Mipham Rinpoche was born in the region of Derge in eastern Tibet. At the age of fifteen he undertook eighteen months of intensive retreat on Manjushri. He later confided to some of his students that from then on he had always been able to understand any text he read. Patrul Rinpoche taught him on the famous ninth chapter of the Bodhicharyavatara, ‘Wisdom’, and himself confirmed that after just five days’ teaching, Mipham Rinpoche had completely mastered both the words and meaning of the text. Mipham Rinpoche also received and mastered innumerable teachings and transmissions from Jamyang Khyentsé Wangpo and Jamgön Kongtrul, as well as from masters of all traditions throughout Tibet. He always took to heart Je Tsongkhapa’s famous advice that the teachings should be regarded first and foremost as practical guidance for life rather than merely as intellectual speculations. Mipham Rinpoche had an enormous impact in re-awakening a deep reverence and interest in the Nyingma and Dzogchen teachings. His contribution to the Rimé movement is inestimable.

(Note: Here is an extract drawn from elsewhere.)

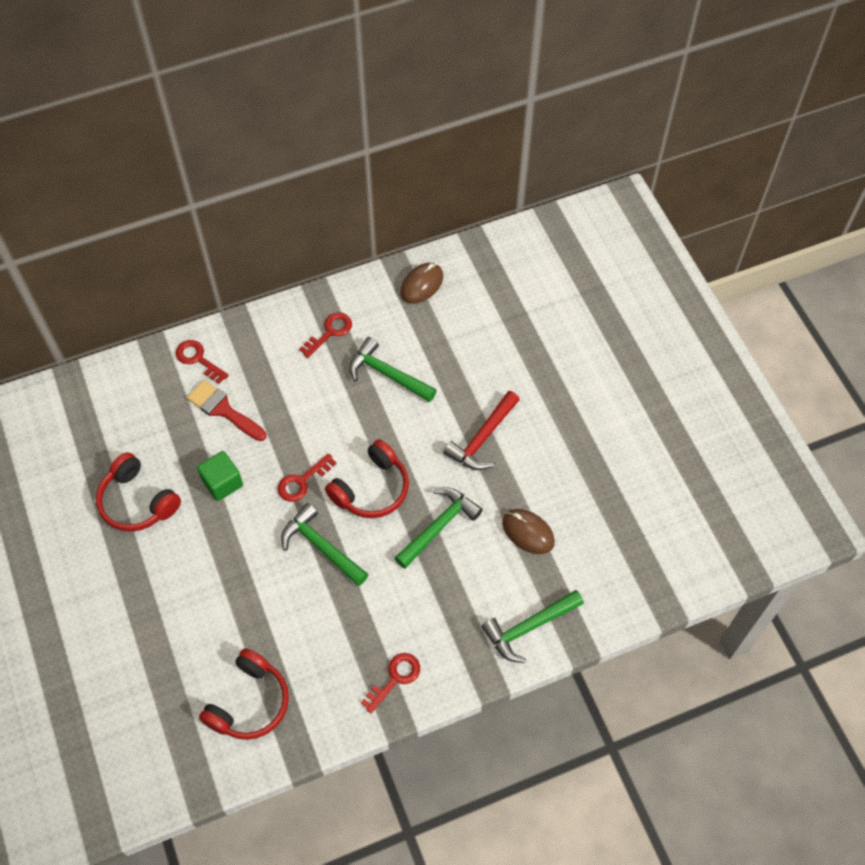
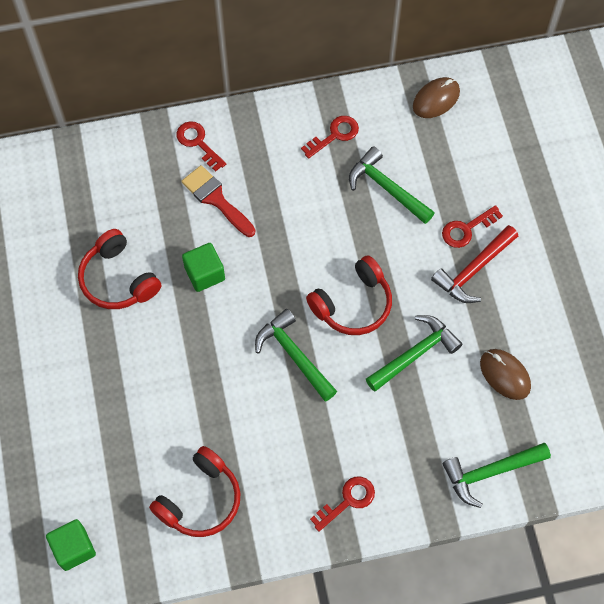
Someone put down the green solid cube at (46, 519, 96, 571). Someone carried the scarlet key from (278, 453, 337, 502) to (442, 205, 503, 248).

Shortly before he passed away, he told his attendant Lama Ösel:
- Nowadays, if you speak the truth, there is nobody to listen; if you speak lies everyone thinks it is true. I have never said this before: I am not an ordinary person; I am a bodhisattva who has taken rebirth through aspiration. The suffering experienced in this body is just the residue of karma; but from now on I will never again have to experience karmic obscuration. … Now, in this final age, the barbarians beyond the frontier are close to undermining the teaching. [So] there is no point whatsoever in my taking rebirth here…I have no reason to take birth in impure realms ever again.
His principal students were the great Shechen Gyaltsap Rinpoche, and his attendant and secretary, Lama Ösel. His other close students included many of the greatest lamas of the time: Katok Situ Chökyi Gyatso; Shechen Rabjam Rinpoche; Tertön Sogyal; the third Dodrupchen, Jikmé Tenpé Nyima; the fifth Dzogchen Rinpoche; Adzom Drukpa and many others. He also blessed and gave transmissions to the young Dilgo Khyentsé Rinpoche, to whom he gave the name ‘Mangala Shri Bhuti’.
Mipham was a prolific writer; three hundred and twenty-two of his Dharma works have come down to us. Apart from these, he composed more than thirty-five books on a range of subjects including medicine; poetry (particularly the Gesar epics); logic; cosmology; astrology and divination; alchemy; painting and sculpture; and engineering. For example, there is an oral tradition that at one time he designed and built a machine that flew; but soon dismantled it again, saying that such things were just distractions.